Company: unexpectedly I got to welcome Vanessa, college friend and fantastic Southern belle

Cuisine: a PBR tall boy and Vanessa's delicious confection, conspicuously called Rick's Mix and tasting strongly of butter and caramel mixed in Chex. Sinful.


It seems like anyone who's been through the American educational system in the last fifty years must have read Harper Lee's novel, so a plot summary is pretty unnecessary, but suffice it to say that it's 1932 in the fictional town of Maycomb, Alabama, and two young children, Jem (Phillip Alford) and Scout Finch (Oscar nominee Mary Badham), live in a world of their own making. This world is a fantastical one inside an ordinary shell, where there's good guys, like their defense attorney father, Atticus (Oscar winner Gregory Peck, in an incredibly moving and iconic performance), and bad guys, like the infamously insane neighbor Boo Radley (Robert Duvall, in his first film), and most everyone else in town, to a lesser degree. The world is seen through the lens of young childhood, too early for adolescence, and narrated occasionally by an older, wiser Scout.


"One of the things I like about this movie is that the child actors aren't totally annoying." -- Vanessa

Allford and Badham carry large portions of the story on their young, inexperienced shoulders. When the novel debuted two years before this film, some critics criticized the high prose style as inplausible for a six-year-old girl, but given that the story's narrative falls somewhere between the child and adult versions of Scout, I think it's safe to say that this criticism is hooey. But Badham has the hardest job of all: making her character (who is four years younger than Badham) believably naive and still with prescience. It's a very admirable portrayal, for a child or an adult, and it's because of the children in the film that the adults' story is brought to such colorful life.


"It's a sin to kill a mockingbird, because mockingbirds don't do anything but make music for us to enjoy." -- Atticus Finch

Elmer Bernstein's score has faint jazz leanings, lending itself nicely to the lazy moral atmosphere of Maycomb, but more, it beautifully underscores the childhood paranoia and fear without demeaning it. Bernstein, with Mulligan's help, manages to dramatize the tiny adventures of Scout and Jem without making them ridiculous, which is no easy feat. The beautiful scene where Jem shows his treasures reaped from the knot in the Radley's tree made me a serenely curious child again.

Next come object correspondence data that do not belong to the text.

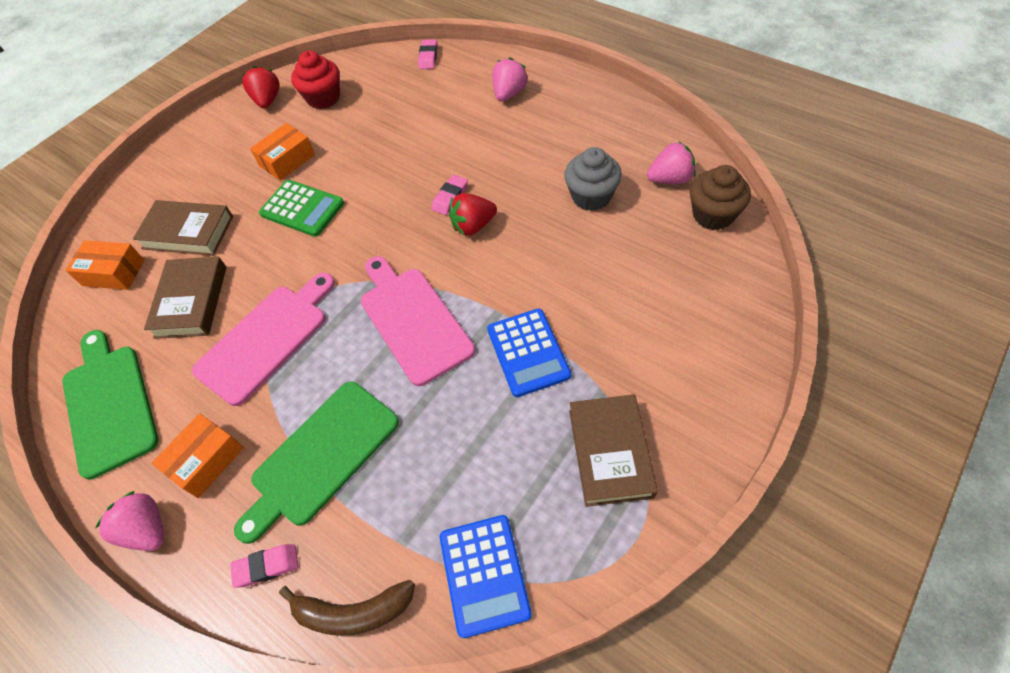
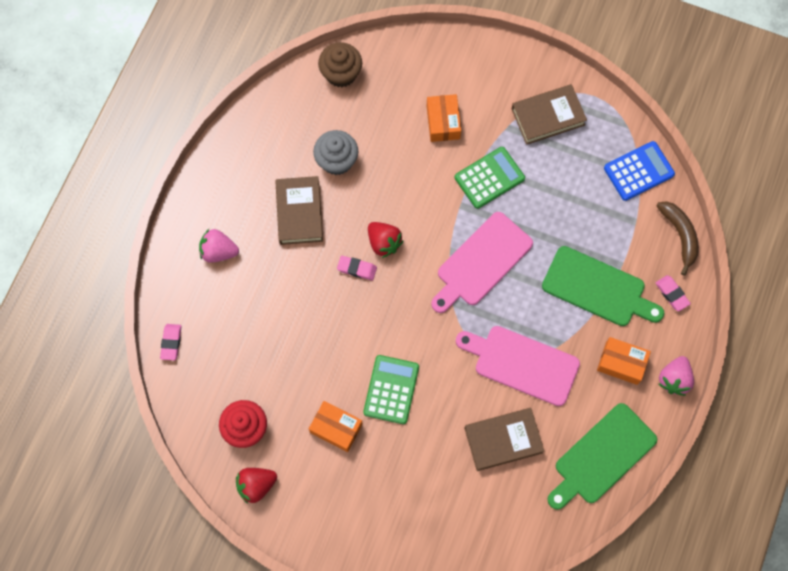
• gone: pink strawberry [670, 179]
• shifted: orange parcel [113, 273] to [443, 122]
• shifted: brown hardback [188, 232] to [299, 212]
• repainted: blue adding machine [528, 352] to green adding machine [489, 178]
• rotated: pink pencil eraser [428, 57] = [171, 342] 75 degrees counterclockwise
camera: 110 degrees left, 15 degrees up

It would be one thing for these children to grow up the way they do day to day, without a mother but with a maid, Calpurnia, and a very gentle father. But their world is about to been torn apart all too soon, as their father is faced with the very unpopular and distasteful task of defending a young black man in court. The children follow their father through the night to the courthouse where the defendant is being held over night before his trial, and when what seems like the entire small town of bumpkins shows up with lynching on their minds, the children are made to stand with their father before the town, standing up for what's right even if they don't understand it. Have children ever grown up faster in a film outside of Ponette?


The young man being questioned is Tom Robinson (Brock Peters in what is surely the most undervalued and heart-wrenching performance in the film), who very clearly did not seduce, fondle or rape Mayella Ewell (Collin Wilcox). This is so clear in the book and it's so clear to the audience of this film that the consequent guilty verdict delivered upon Robinson is catastrophic. For the children to witness such a complete moral failure at their father's helpless hands after such a stirring call for justice is so crushing that I couldn't help but tear up at the moment pictured below.


"Stand up, Scout. Your father's passing."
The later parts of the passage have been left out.